The AFL in turn would be challenged by the Congress of Industrial Organizations (CIO), with its emphasis on the industry-wide organization of labor, and the two unions would finally merge. Now organized labor, like business, finds itself buffeted by ever more rapid change--as well as the undiminished individualism of the American worker. The old dream of the worker as entrepreneur is still very much alive in the American psyche, and it is not likely to go away.

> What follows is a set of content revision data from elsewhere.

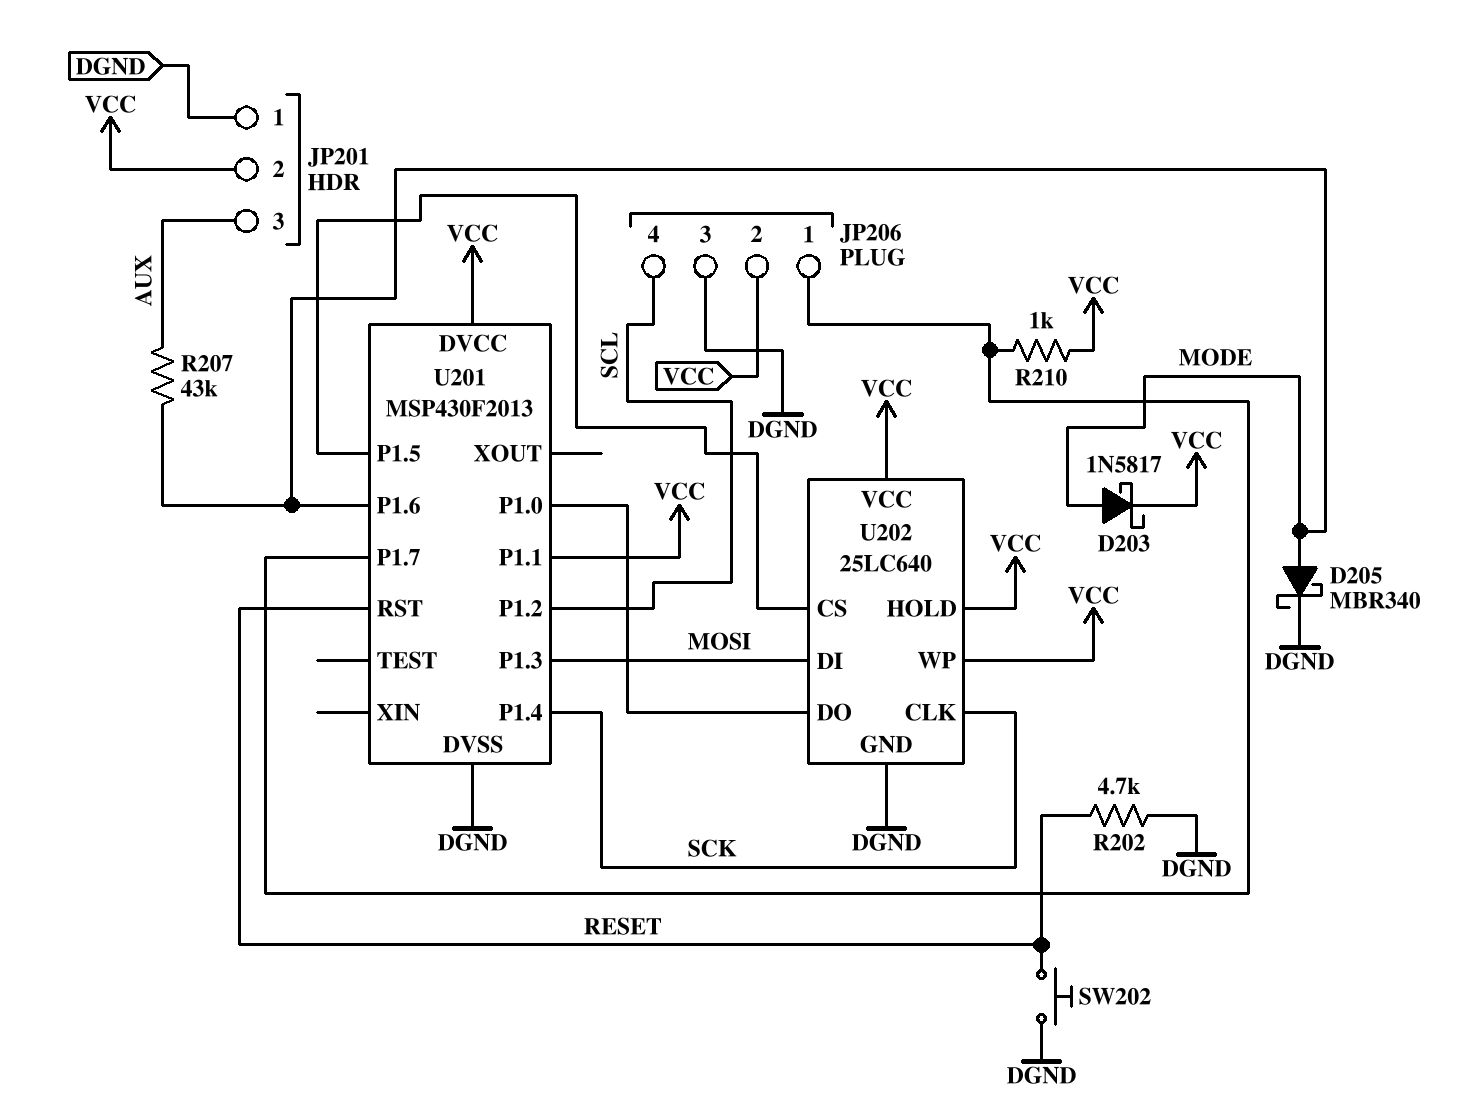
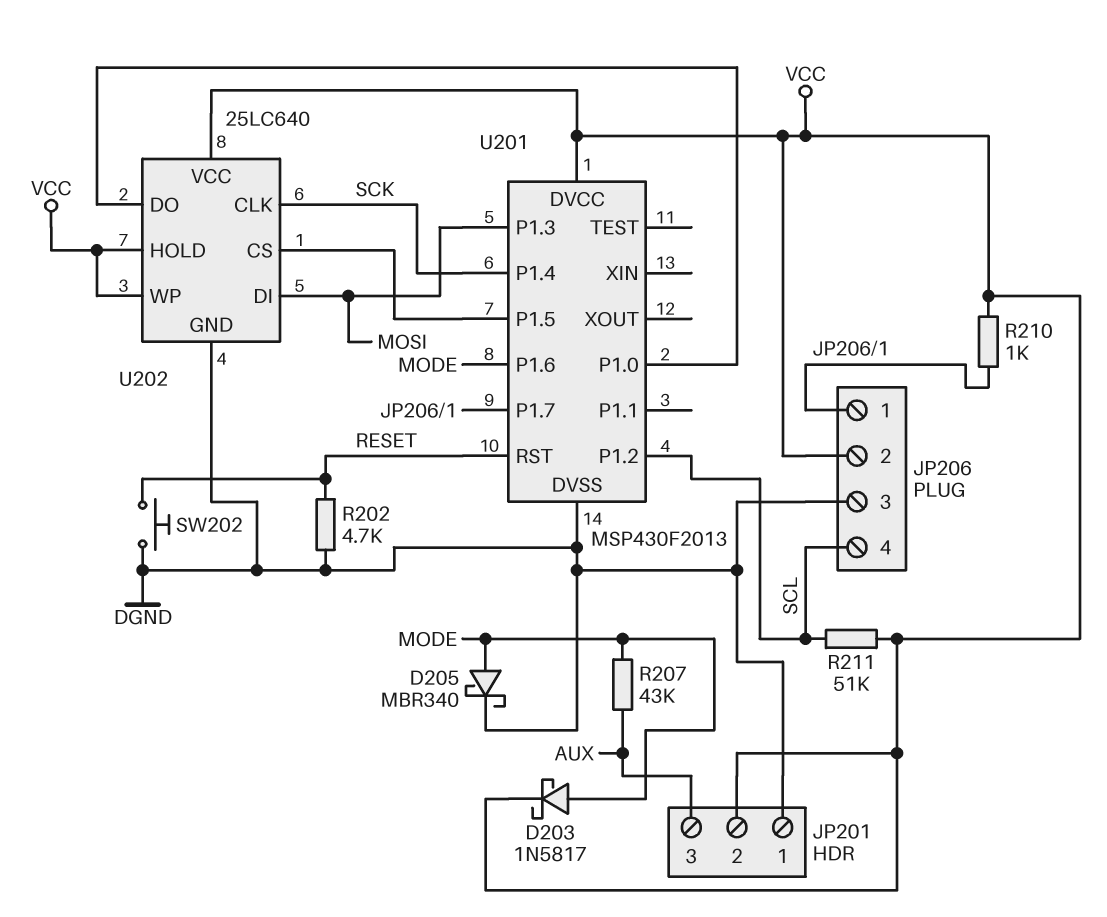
R211: none -> 51k (SCL, VCC)
U201 pin P1.1: VCC -> none

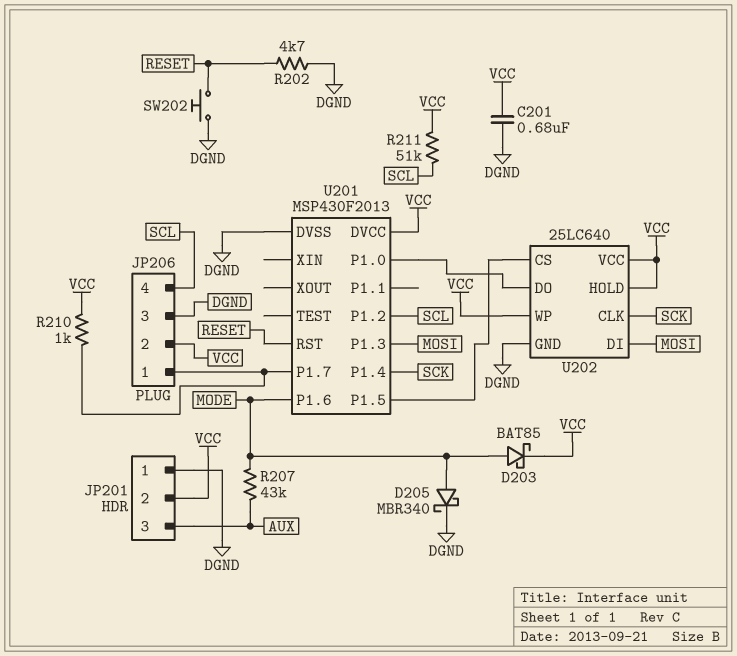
C201: none -> 680nF (DGND, VCC)
D203: schottky 1N5817 (A MODE, K VCC) -> schottky BAT85 (A MODE, K VCC)

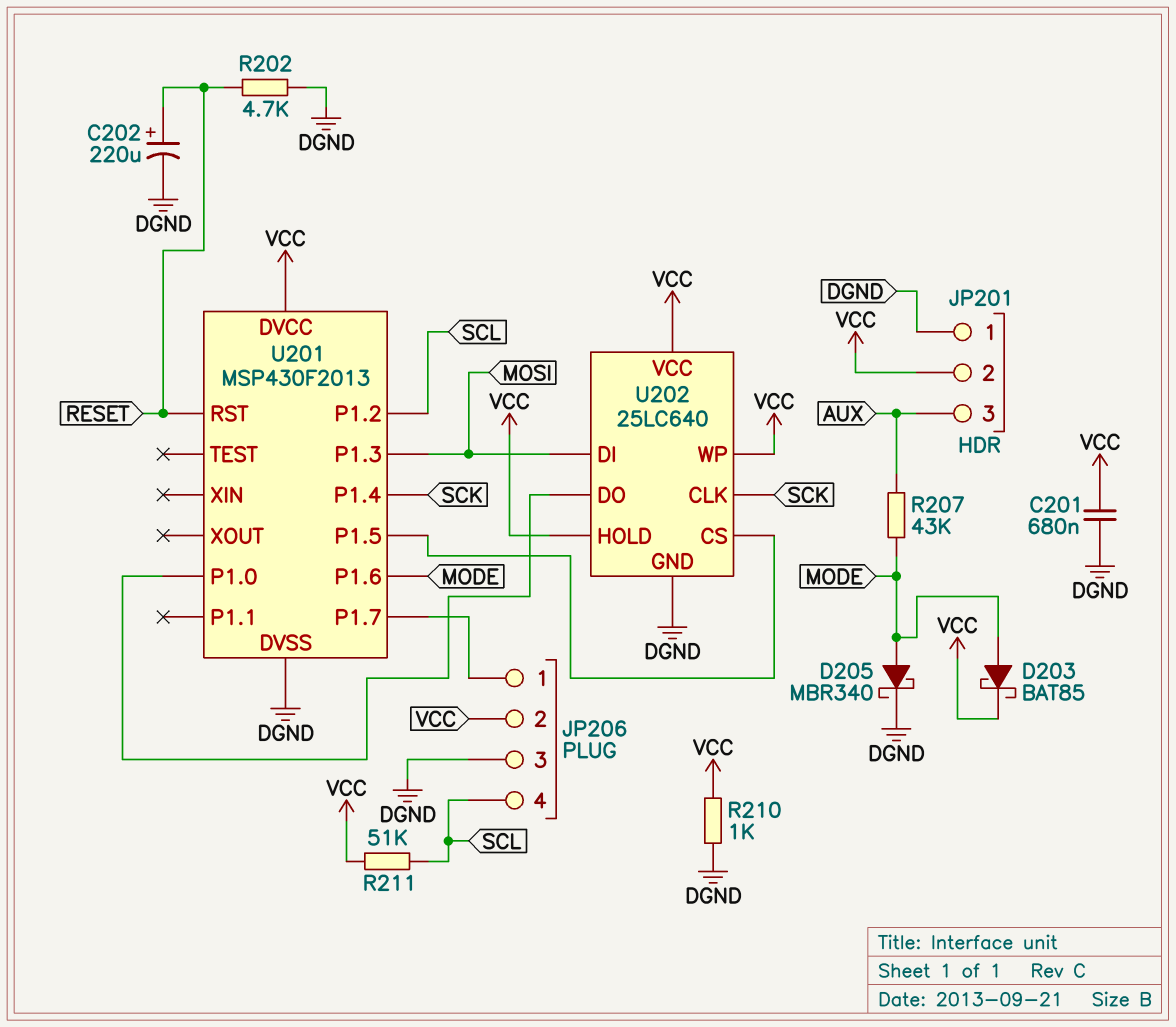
C202: none -> 220uF (plus RESET, minus DGND)
R210: 1k (JP206/1, VCC) -> 1k (DGND, VCC)
SW202: button (DGND, RESET) -> none

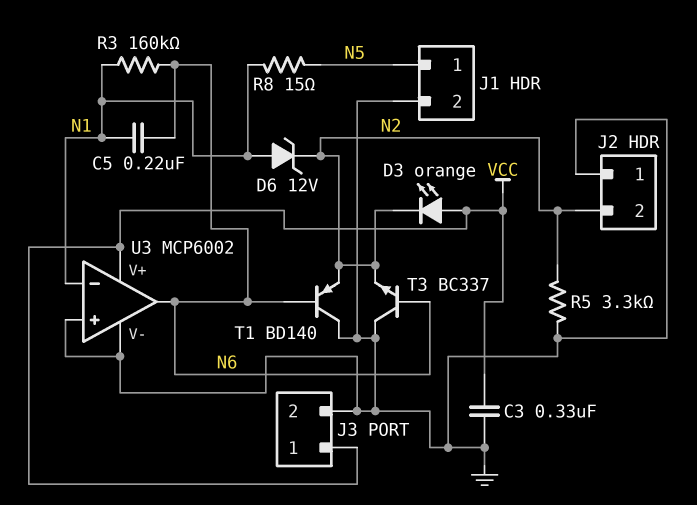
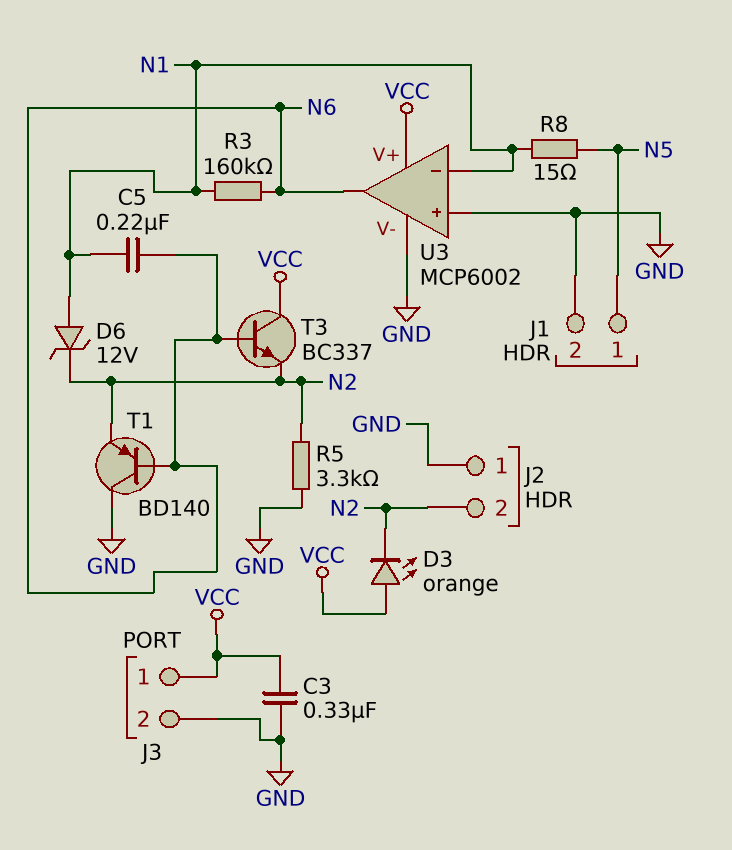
T3: NPN BC337 (B N6, C GND, E N2) -> NPN BC337 (B N6, C VCC, E N2)

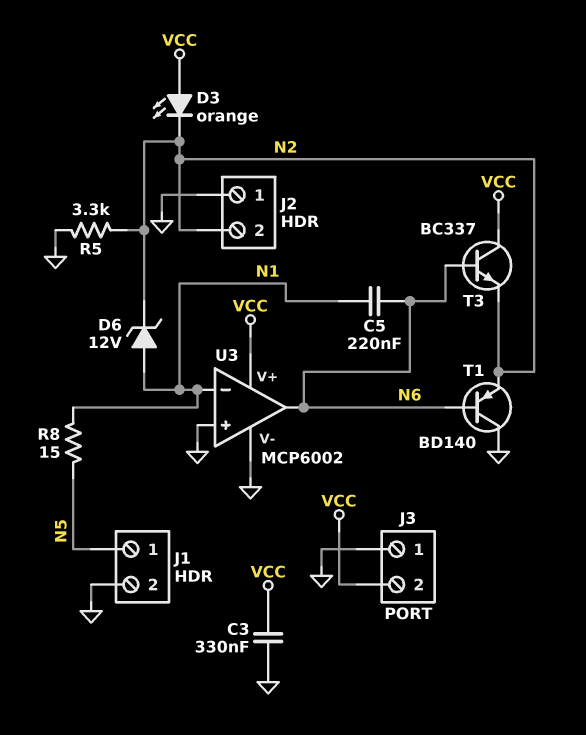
J3 pin 1: VCC -> GND
J3 pin 2: GND -> VCC
R3: 160k (N1, N6) -> none

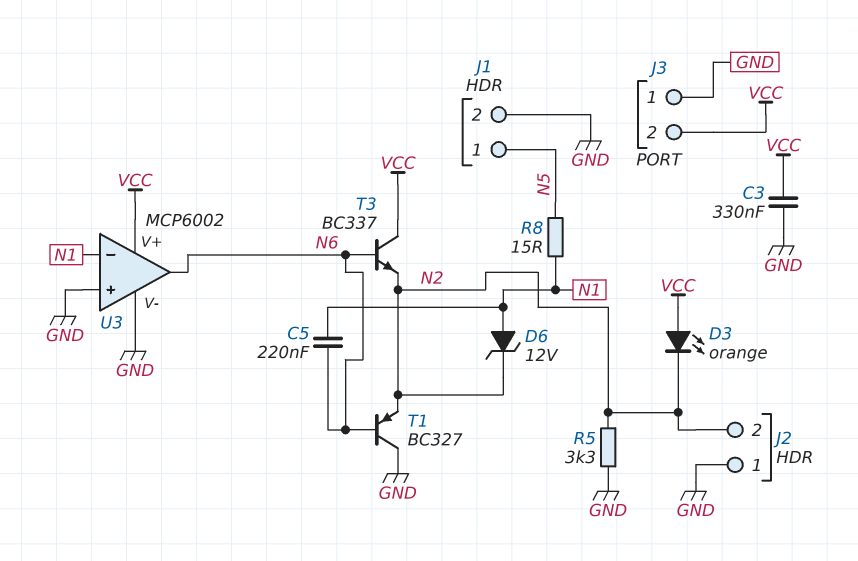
T1: PNP BD140 (B N6, C GND, E N2) -> PNP BC327 (B N6, C GND, E N2)

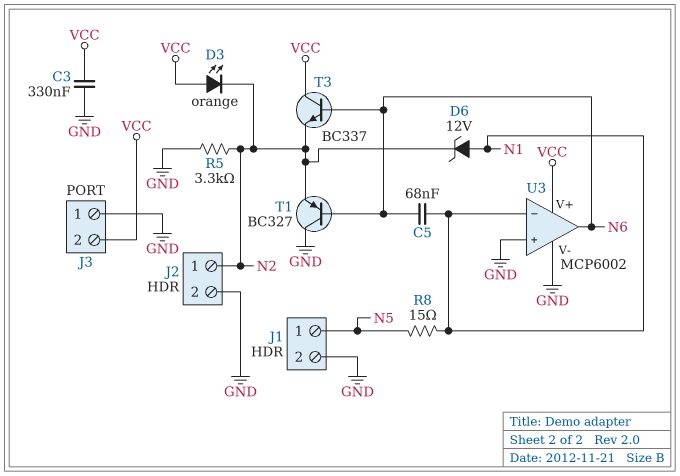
C5: 220nF (N1, N6) -> 68nF (N1, N6)
J2 pin 1: GND -> N2
J2 pin 2: N2 -> GND

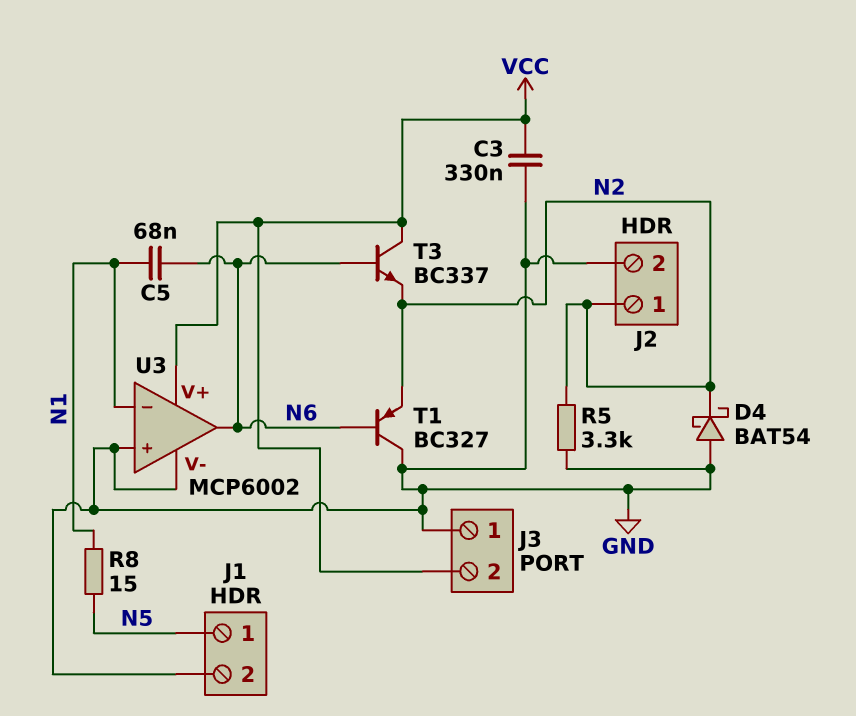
D3: LED orange (A VCC, K N2) -> none
D4: none -> schottky BAT54 (A GND, K N2)
D6: zener 12V (A N1, K N2) -> none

Labor unions, like corporations, become suspect outfits when they abuse their power, but that doesn't mean people pooling their economic resources or political power is a bad idea. It can be quite a constructive one. But with power goes responsibility. And if the powerful cannot restrain their tendency to establish monopolies in restraint of trade, government may have to do it for them. Which is why a free market needs rules and regulations to assure that competition is fair, not rigged.

By the turn of the last century, as the American economy grew more industrialized, Americans' economic interests grew more differentiated--and hostile. Finley Peter Dunne's fictional Irish barkeep, Mr. Dooley, described the change this way: "Capital still pats labor on th' back, but on'y with an axe. Labor rayfuses to be threated as friend. It wants to be threated as an inimy. It thinks it gets more that way. They are still one happy fam'ly, but it's more like an English family. They don't speak."

Now, almost a century and many a clash and collaboration later, labor and capital have been joined in their struggles by management, now an all too independent force. All have come to recognize a common interest in preserving their--and the country's--competitive position in the world. One great aid in the American bid for world markets is what has become known, sometimes only in retrospect, as the American work ethic. The pride and care Americans take in their work, and the responsibility we take for it, need to be fostered. For on the bad days, quality seems to have disappeared from American workmanship. And when it reappears in a product or service, it may not only please but surprise. That's not a good sign.

THERE IS a kind of labor, really a caricature of it, that degrades--pointless, unproductive, wasteful make-work that cannot be described as anything but an insult to human intelligence. "Most men would feel insulted," Henry David Thoreau once wrote, "if it were proposed to employ them in throwing stones over a wall; and then in throwing them back, merely that they might earn their wages. But many are no more worthily employed now."

The ever perceptive Mr. Thoreau must have been describing the kind of meaningless work Nathaniel Hawthorne meant when he said that "labor is the curse of the world, and nobody can meddle with it without becoming proportionately brutalized." Now there are oh-so-modern, highly sophisticated forms of rote labor that come complete with pretentious verbiage ("a paradigm shift that will get us thinking outside the box") but are no less brutalizing.

If mindless, unproductive work is a curse, the rewarding kind of labor is one of the great blessings of life. "When I go into my garden with a spade and dig a bed," Emerson wrote, "I feel such an exhilaration and health that I discover I have been defrauding myself all this time in letting others do for me what I should have done with my own hands."

This is the sort of labor to encourage even at a time when Americans are told we can now sit back and let machines do our thinking for us. Labor is so inseparable a part of life that to assign it to others, including our "thinking" machines, would be to let them do not just our thinking but our living for us, too. That labor which serves man best ought to have an element of play, or even art, to it. The drudge may make the worst of workers. The best are worthy of their hire, and, more important, of their own self-respect.